A long-term study of macaques given mitochondrial replacement therapy (MRT) found that both treated individuals and their offspring were healthy and developed normally.

green mitochondria on a dark blue background

Researchers report, after a decade of careful monitoring, that the first primates born after treatment with a gene therapy designed to prevent inherited mitochondrial disease developed normally and that the treatment had no adverse health effects in either the treated individuals or their offspring.

The scientists say their results support the scientific basis for testing mitochondrial replacement therapy (MRT) in human clinical trials, with one important caveat; in the study the team found varying levels of carry-over maternal mitochondrial DNA (mtDNA) that had preferentially replicated and accumulated within some internal organs, although not enough to cause health effects.

“Our data show that MRT is compatible with normal development, fertility and aging in nonhuman primates without any detected adverse effects,” write the authors. “However, carry-over maternal or paternal mtDNA contributions increased substantially in selected internal tissues/organs of some MRT animals, implying the possibility of mtDNA mutation recurrence.”

The study was led by Dr Shoukhrat Mitalipov, director of the Oregon Health & Science University (OHSU) Center for Embryonic Cell and Gene Therapy, US.

Mitochondria control respiration and energy production within every cell of the body, so mitochondrial gene mutations contribute to a range of incurable and potentially fatal disorders affecting organs with high-energy demands such as the heart, muscle and brain.

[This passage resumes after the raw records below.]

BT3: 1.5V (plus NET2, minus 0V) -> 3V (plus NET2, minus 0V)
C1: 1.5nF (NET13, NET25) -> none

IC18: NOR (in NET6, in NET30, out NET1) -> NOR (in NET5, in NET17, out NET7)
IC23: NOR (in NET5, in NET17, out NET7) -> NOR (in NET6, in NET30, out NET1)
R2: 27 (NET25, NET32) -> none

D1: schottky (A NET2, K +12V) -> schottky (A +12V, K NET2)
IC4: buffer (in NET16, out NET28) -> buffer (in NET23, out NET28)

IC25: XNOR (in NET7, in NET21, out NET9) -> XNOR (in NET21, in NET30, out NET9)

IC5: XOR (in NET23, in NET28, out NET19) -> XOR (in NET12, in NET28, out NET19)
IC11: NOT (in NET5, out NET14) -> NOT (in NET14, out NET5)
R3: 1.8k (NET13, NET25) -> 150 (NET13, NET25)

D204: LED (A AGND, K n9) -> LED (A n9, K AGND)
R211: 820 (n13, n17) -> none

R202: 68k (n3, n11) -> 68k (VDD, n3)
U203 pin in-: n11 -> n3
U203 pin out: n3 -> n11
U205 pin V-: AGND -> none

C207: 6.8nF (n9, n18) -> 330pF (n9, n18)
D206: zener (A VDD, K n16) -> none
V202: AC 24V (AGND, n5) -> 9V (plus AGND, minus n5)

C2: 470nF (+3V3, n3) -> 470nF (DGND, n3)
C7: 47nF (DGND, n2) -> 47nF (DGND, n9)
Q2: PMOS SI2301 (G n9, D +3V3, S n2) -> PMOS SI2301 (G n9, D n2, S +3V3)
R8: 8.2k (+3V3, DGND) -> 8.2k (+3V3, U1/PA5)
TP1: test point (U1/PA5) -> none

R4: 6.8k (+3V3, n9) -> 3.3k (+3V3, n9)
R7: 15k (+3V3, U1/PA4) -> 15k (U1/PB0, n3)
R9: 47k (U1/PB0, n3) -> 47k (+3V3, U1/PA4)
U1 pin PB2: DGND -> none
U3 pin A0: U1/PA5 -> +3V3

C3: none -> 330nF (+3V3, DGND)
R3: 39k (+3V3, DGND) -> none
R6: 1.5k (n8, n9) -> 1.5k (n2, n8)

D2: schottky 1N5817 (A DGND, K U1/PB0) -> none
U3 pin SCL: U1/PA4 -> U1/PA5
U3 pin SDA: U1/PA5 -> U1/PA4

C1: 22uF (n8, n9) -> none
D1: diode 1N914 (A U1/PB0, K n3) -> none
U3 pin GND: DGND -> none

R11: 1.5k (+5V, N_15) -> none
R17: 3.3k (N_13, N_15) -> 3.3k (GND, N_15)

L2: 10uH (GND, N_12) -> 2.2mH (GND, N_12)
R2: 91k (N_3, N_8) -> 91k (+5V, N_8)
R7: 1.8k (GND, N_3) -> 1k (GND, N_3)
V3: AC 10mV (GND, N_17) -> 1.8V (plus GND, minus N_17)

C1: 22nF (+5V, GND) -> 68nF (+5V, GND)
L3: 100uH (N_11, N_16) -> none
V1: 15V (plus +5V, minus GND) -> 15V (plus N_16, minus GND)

To prevent the transmission of pathogenic mtDNA from mother to offspring, scientists developed MRT – a gene therapy in which mtDNA from a healthy donor is transferred in oocytes prior to fertilisation.

In the five rhesus macaques used in the study, the mtDNA was transferred in such a way that the donor mtDNA accounted for >97 percent of the total, maternal mtDNA was less than three percent and paternal mtDNA was <0.1 percent after birth.

According to the study, all five MRT macaques developed normally to adulthood and were unremarkable from control animals in both their general health and fertility. Additionally, their offspring also developed normally.

“It is reassuring that the monkeys appear to be healthy and fertile through generations,” said co-author Dr Paula Amato, professor of obstetrics and gynecology in the OHSU School of Medicine. “It adds to a growing body of evidence that would support moving forward with clinical trials to prevent the transmission of mitochondrial disease.”

This will not occur in the US, because of Congress using a budgetary rider to prevent the Food and Drug Administration (FDA) from providing oversight for such clinical trials. However, gene therapies are currently being evaluated in trials in the UK and Greece.

“The question was always there about the long-term safety of this technique,” Mitalipov said. “We wanted to find out whether this procedure will somehow show negative effects later in life. We saw no adverse health effects across two generations.”

The only concern highlighted in the study was that despite maternal mtDNA accounting for less than three percent of the total in blood, urine and skin cells samples after birth, when the internal tissues and organs of the animals were analysed after death, one individual had substantially increased levels of maternal mtDNA – up to 16.6 percent in the small intestine. While this falls well below the level Mitalipov says would be considered disease-causing (60 percent), there is a possibility that such increases could result in disease recurrence.

Another curious finding of the study was that, although mtDNA is normally passed from mother to child, in two macaques up to 33 percent of the mtDNA in selected tissues was contributed by the paternal line. This is unusual, although not unprecedented, and Mitalipov said he is interested in learning more about why the minute level of mtDNA in sperm cells replicated exponentially as the cells divided and the embryos grew.

The study was published in the journal Human Reproduction.